Deputy Prime Minister and Minister of Oil
- In office 4 August 2013 – January 2014
- Prime Minister: Jaber Al Mubarak Al Sabah
- Preceded by: Hani Hussein
- Succeeded by: Ali al-Omair

Minister of Finance
- In office 2007 – May 2012
- Prime Minister: Nasser Mohammed Al Sabah
- Preceded by: Badr Mishary Al-Humaidhi
- Succeeded by: Nayef Falah Al-Hajraf

Personal details
- Born: 1943 (age 82–83)
- Alma mater: Ain Shams University

= Mustafa Jassem Al-Shamali =

Mustafa Jassem Al-Shamali (born 1943) is a Kuwaiti politician who has had held different cabinet posts. He served as Minister of Finance between 2007 and May 2012. He also served as oil minister from 4 August 2013 to January 2014.
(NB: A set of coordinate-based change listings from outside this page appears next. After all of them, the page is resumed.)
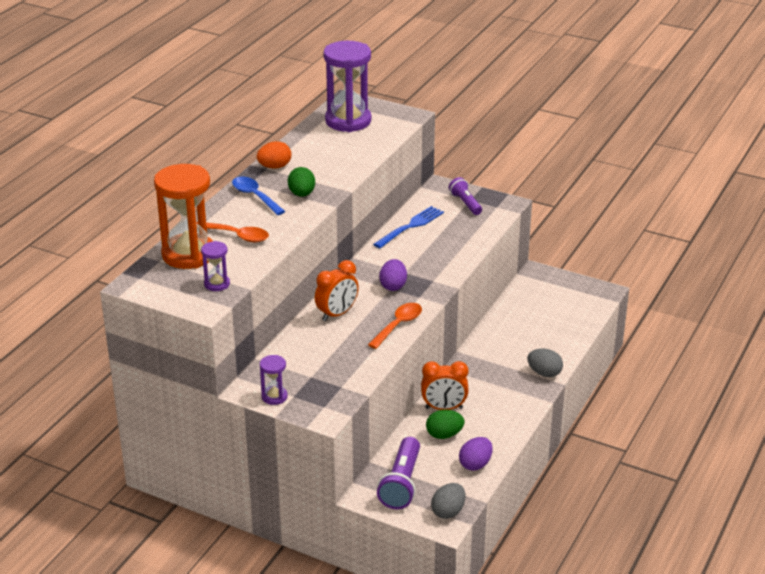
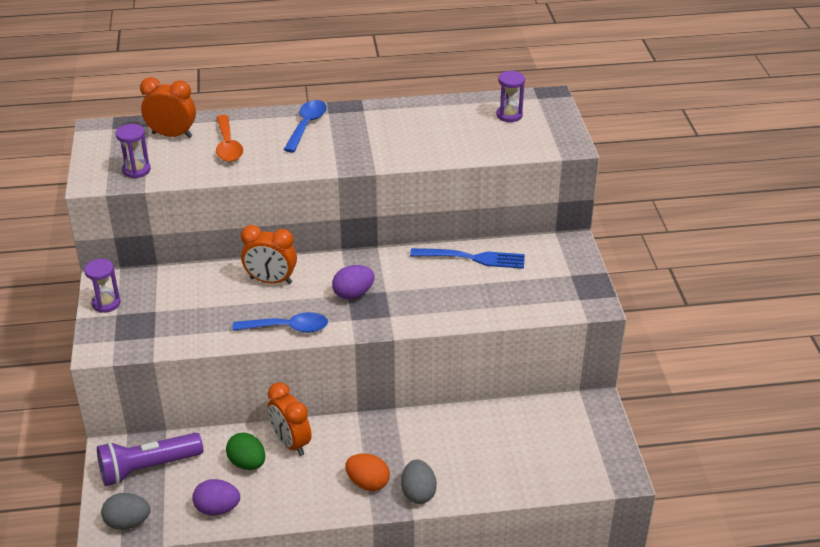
camera: 55 degrees right, 5 degrees up
(188, 254) = (172, 135): orange hourglass -> orange clock
(274, 167) = (372, 113): orange egg -> orange egg (368, 483)
(302, 194) = (339, 148): green egg -> none
(348, 121) = (509, 115): purple hourglass -> purple hourglass, size x0.47
(398, 325) = (288, 328): orange spoon -> blue spoon
(465, 203) = (559, 275): purple flashlight -> none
==Early life and education==
Shamali was born in 1943. He received a bachelor's degree in business and management from Ain Shams University, Egypt, in 1968.

==Career==
Shamali started his career at the ministry of finance following the graduation. He held different positions at the ministry, including director of the economic cooperation department (1975–1982), director of the ministry's general diwan (1985–1986), the ministry's undersecretary for economic affairs (1986–2006), and director of the ministry's undersecretary (2006–2007).
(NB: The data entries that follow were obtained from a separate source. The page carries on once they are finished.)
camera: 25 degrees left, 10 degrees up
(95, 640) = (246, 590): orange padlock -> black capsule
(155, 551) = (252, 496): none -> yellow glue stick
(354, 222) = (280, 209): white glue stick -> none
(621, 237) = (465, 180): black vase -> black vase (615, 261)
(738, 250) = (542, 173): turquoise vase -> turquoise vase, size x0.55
On 13 December 2011, Shamali was appointed minister of health, but was replaced by Ali Saad Al Obeidi on 14 February 2012. Shamali was appointed finance minister in a cabinet reshuffle in February 2012.
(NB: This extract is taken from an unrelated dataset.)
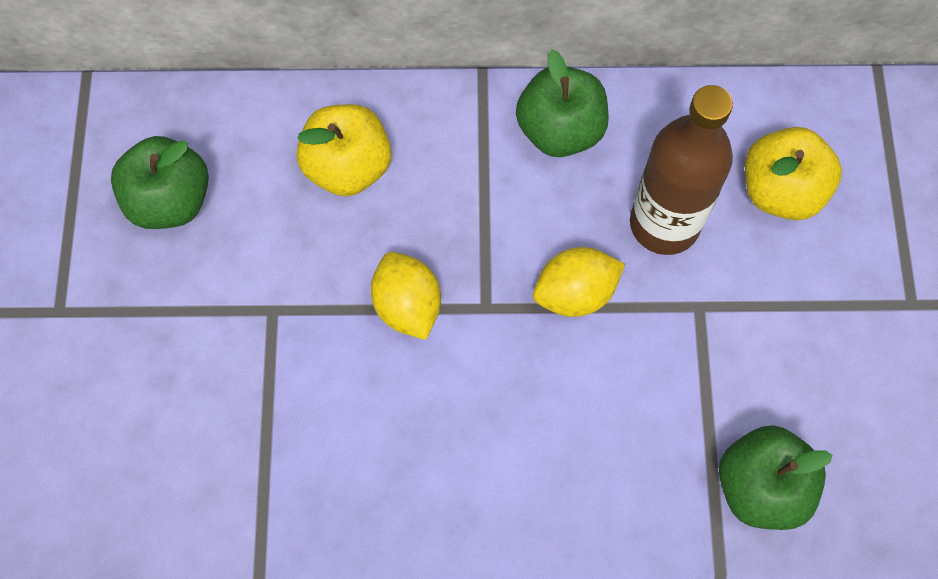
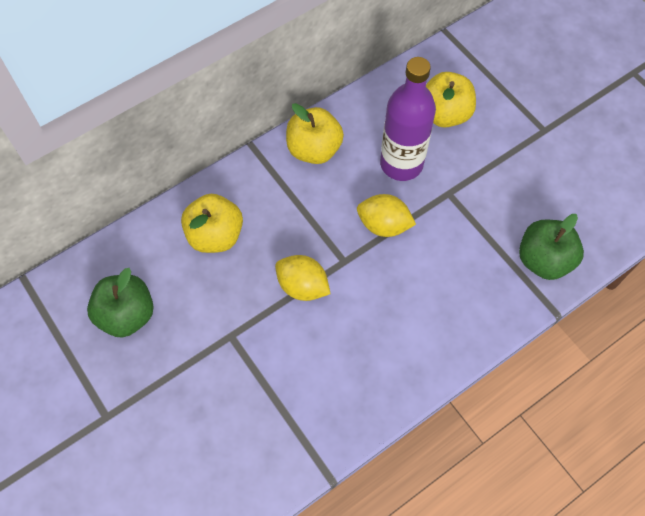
camera: 35 degrees left, 5 degrees down
(560, 130) = (314, 149): green apple -> yellow apple
(575, 293) = (383, 225): yellow lemon -> yellow lemon turned 75 degrees clockwise
(664, 224) = (401, 164): brown bottle -> purple bottle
On 27 May 2013, Shamali was also appointed acting oil minister to succeed Hani Hussein who resigned from office. On 4 August he was appointed oil minister. Salem Abdulaziz Al Sabah replaced Shamali as finance minister. Shamali was also made deputy prime minister in the same reshuffle. In addition, he is chairman of the board of the Kuwait Investment Authority (KIA).

In January 2014, Ali Al Omair was appointed oil minister and replaced him in the post.

==The "Settling Score and Revenge Grilling" Incident==
In March 2012, Musallam Al-Barrak, head of Kuwait’s Public Funds’ Protection Committee, declared that the Popular Action Bloc, would file a motion against officials at the Kuwait Investment Authority (KIA) due to payments made by KIA to Kuwaiti companies. Al-Barrak accused Mustafa Al-Shamali of failing to protect public funds and announced he would be held accountable. Al-Shamali resigned during a parliamentary session after refuting the allegations, denouncing the inquiry as a politically motivated “witch-hunt” and a vendetta by Al-Barrak and other opposition members. He asserted that the questioning strayed from the public interest, aimed instead at personal retaliation. His resignation underlined growing tensions within the three-month-old government, leading to the eventual dissolution of the National Assembly. Despite these events, Al-Shamali was reinstated in the new government following the dissolution, backed by the confidence of the Prime Minister and the Emir of Kuwait.